Spunti e sintesi da un testo di
Mauro Magatti (sociologo)
Miliardari al potere
Sembrerebbe di capire che gli Stati Uniti sono in preda ad una deriva nichilista nel senso che «la nozione di verità per essa non vale più». Il che è già situazione grave; e se a questo quadro aggiungiamo che le democrazie europee sono incapaci di agire, sorge il dubbio che la sorte del mondo sembra sfuggire ad ogni logica.
L’alleanza tra il presidente rieletto USA e i magnati delle nuove tecnologie — non solo Elon Musk, ma anche Jeff Bezos, Google, Mark Zuckerberg, Peter Thiel e altri — sta caratterizzando l’applicazione delle scelte politiche alla sfera tecnologica, coinvolgendo settori chiave come le ricerche nel campo dell’intelligenza artificiale, biomedico e spaziale.
C’è pure il richiamo alla religione di Trump che cerca di colmare il vuoto valoriale. Alla cultura del lavoro, della disciplina di sé e della solidarietà che ha reso grande l’Occidente si vorrebbe sostituite la cosiddetta «teologia della prosperità» (derivata dalle chiese evangeliche che hanno moltissimi proseliti nei ceti popolari) secondo cui Dio vuole che i suoi fedeli siano ricchi economicamente, sani fisicamente e felici nella vita privata.

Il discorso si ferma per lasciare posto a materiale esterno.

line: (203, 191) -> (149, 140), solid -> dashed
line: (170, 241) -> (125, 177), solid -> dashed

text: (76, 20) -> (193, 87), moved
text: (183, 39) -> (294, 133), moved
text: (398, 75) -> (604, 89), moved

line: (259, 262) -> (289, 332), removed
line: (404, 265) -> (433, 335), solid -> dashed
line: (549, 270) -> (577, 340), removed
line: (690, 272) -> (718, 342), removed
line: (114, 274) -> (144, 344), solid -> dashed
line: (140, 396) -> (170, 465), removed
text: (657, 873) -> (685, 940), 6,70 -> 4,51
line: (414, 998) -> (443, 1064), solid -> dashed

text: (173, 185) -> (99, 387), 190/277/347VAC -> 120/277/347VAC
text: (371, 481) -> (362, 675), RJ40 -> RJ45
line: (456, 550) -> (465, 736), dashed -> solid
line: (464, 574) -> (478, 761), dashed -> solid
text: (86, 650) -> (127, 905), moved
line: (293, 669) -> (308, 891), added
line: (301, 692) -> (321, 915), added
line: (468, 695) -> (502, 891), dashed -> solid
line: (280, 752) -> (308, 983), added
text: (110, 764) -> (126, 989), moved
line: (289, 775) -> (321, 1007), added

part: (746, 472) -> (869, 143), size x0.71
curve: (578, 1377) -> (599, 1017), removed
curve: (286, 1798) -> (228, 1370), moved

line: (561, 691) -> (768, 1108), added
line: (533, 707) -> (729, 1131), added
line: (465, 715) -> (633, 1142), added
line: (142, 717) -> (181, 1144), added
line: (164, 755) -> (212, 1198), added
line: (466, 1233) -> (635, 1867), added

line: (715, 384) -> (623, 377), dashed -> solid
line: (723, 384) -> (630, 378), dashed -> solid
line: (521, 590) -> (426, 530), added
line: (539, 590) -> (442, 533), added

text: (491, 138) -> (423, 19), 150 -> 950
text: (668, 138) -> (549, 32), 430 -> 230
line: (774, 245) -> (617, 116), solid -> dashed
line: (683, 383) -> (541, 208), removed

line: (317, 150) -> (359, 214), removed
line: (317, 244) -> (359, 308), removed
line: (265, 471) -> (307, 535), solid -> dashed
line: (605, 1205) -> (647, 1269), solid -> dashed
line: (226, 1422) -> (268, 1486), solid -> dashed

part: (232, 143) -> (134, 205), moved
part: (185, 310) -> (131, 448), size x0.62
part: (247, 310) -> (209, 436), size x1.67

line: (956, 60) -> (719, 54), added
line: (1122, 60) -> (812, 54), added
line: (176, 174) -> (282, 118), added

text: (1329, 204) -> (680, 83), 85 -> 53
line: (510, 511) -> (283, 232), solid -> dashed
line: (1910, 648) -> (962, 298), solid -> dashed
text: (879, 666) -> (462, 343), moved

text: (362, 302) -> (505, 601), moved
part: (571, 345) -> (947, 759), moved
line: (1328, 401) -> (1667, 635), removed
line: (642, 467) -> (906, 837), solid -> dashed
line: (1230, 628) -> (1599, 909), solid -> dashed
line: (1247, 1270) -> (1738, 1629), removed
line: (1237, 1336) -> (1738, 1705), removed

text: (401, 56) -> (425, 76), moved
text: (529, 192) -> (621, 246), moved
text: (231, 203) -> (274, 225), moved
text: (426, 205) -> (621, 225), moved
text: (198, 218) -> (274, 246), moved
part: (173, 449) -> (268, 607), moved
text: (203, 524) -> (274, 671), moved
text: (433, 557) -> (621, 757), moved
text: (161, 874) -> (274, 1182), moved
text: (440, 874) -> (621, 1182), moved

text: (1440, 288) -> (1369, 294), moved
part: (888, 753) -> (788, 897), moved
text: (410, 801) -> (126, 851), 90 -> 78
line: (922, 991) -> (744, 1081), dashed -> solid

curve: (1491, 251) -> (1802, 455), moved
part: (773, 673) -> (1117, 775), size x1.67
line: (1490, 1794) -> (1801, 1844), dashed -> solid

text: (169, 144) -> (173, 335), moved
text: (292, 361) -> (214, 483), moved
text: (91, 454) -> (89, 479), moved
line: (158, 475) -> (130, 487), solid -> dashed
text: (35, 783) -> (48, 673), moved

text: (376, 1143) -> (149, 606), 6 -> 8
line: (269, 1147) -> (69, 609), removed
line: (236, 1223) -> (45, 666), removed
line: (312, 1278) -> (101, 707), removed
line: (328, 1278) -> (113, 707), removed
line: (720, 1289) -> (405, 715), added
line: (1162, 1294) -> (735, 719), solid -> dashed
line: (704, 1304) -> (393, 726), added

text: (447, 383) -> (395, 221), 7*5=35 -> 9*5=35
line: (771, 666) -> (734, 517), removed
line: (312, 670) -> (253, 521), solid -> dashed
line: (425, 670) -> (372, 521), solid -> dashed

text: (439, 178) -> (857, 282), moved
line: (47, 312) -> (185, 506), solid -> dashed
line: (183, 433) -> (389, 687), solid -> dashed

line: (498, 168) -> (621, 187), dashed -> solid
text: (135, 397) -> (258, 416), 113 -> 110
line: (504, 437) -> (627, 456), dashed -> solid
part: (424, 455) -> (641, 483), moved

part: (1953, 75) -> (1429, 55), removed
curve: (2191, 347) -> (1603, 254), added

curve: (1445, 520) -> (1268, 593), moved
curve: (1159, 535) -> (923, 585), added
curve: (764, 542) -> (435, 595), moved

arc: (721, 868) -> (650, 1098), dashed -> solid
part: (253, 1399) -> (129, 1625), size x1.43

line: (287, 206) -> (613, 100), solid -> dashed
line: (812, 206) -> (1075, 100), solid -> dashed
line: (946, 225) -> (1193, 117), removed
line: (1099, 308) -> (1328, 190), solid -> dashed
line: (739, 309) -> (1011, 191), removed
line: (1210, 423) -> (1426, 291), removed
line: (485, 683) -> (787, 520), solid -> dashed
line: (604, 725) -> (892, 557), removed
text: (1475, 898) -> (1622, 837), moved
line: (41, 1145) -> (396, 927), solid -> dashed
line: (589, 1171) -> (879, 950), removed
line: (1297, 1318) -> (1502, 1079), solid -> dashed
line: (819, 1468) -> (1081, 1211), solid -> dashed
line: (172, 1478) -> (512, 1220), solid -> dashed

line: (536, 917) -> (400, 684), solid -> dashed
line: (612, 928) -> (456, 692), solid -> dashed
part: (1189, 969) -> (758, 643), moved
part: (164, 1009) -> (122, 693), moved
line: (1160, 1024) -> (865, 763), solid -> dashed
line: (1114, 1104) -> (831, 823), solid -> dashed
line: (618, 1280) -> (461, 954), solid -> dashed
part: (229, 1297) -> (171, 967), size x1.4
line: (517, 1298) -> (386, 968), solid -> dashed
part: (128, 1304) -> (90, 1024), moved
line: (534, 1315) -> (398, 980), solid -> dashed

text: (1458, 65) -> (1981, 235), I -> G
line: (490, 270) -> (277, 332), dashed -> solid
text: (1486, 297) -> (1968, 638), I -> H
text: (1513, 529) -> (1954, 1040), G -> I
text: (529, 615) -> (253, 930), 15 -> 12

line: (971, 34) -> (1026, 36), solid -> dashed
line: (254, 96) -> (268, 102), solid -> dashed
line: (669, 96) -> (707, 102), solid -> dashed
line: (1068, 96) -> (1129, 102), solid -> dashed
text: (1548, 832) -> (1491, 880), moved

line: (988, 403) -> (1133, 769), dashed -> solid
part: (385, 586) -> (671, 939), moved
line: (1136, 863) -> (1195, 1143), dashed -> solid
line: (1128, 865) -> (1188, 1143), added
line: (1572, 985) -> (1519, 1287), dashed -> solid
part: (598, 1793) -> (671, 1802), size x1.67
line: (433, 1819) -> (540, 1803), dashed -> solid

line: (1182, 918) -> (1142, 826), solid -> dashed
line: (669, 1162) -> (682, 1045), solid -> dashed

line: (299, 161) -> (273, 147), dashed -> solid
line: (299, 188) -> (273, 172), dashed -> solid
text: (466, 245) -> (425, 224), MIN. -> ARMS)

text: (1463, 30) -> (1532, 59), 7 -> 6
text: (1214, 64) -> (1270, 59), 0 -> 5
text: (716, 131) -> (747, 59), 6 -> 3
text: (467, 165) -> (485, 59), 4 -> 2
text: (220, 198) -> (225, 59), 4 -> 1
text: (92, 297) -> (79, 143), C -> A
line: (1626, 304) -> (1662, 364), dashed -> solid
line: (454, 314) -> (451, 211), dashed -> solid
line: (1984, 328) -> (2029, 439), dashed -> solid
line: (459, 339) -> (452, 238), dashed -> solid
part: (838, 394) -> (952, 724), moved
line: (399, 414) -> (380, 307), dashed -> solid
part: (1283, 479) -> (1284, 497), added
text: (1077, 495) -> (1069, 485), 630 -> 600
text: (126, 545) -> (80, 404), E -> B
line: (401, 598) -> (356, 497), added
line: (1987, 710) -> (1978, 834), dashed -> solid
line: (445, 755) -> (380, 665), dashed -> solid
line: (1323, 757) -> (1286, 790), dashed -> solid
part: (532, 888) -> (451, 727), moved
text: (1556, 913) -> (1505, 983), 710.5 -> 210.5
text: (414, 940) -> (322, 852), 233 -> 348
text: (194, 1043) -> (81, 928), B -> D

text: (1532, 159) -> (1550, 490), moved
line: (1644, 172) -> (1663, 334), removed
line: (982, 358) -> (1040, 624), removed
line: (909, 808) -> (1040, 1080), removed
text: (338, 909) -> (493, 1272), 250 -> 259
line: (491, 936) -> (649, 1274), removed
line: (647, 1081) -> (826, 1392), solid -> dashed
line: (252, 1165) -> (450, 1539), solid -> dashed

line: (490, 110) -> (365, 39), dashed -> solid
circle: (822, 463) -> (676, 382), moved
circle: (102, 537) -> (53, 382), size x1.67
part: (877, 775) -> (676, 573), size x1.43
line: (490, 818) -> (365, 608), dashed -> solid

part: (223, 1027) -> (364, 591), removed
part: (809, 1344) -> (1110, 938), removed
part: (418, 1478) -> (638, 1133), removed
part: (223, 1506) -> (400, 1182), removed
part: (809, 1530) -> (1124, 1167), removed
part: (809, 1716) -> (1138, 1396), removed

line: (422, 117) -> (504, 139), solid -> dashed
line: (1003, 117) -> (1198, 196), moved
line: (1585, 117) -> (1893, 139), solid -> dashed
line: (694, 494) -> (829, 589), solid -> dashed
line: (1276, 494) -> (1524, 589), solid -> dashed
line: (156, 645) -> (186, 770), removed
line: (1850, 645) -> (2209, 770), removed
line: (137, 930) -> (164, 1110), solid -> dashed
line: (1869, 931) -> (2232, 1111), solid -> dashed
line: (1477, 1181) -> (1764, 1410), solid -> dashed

Una visione che attribuisce un significato religioso all’individualismo (i ricchi sono benedetti da Dio), alla ricerca del benessere (la prosperità è il premio della fede) e persino alle disuguaglianze sociali (la povertà è il segno di una fede insufficiente) la teologia della prosperità diventa così la nuova bussola politica, che apparentemente risolve il problema del nichilismo.
A dominare sembra essere il principio di un interesse del tutto sganciato da ogni criterio di valore e di rispetto delle istituzioni.
Ci troviamo di fronte a una sperimentazione sociale in cui la libertà di parola, mediata dagli apparati digitali, rischia di essere paradossalmente usata contro la società aperta. Si accarezza l’idea di un nuovo ordine in cui l’efficientizzazione resa possibile dalla razionalizzazione digitale conta più della democrazia, e dove l’uso politico di una religione strumentale, impiegata come fondale retorico per legittimare un potere sempre più centralizzato, si intreccia con nuove forme di sorveglianza sociale e identificazione del nemico interno ed esterno.
Il tecnopopulismo prospetta una nuova sintesi destinata ad accentrare ulteriormente il potere, erodere le istituzioni democratiche e aggravare le divisioni sociali. Con tutti gli interrogativi che ne derivano sul futuro della democrazia e delle relazioni internazionali.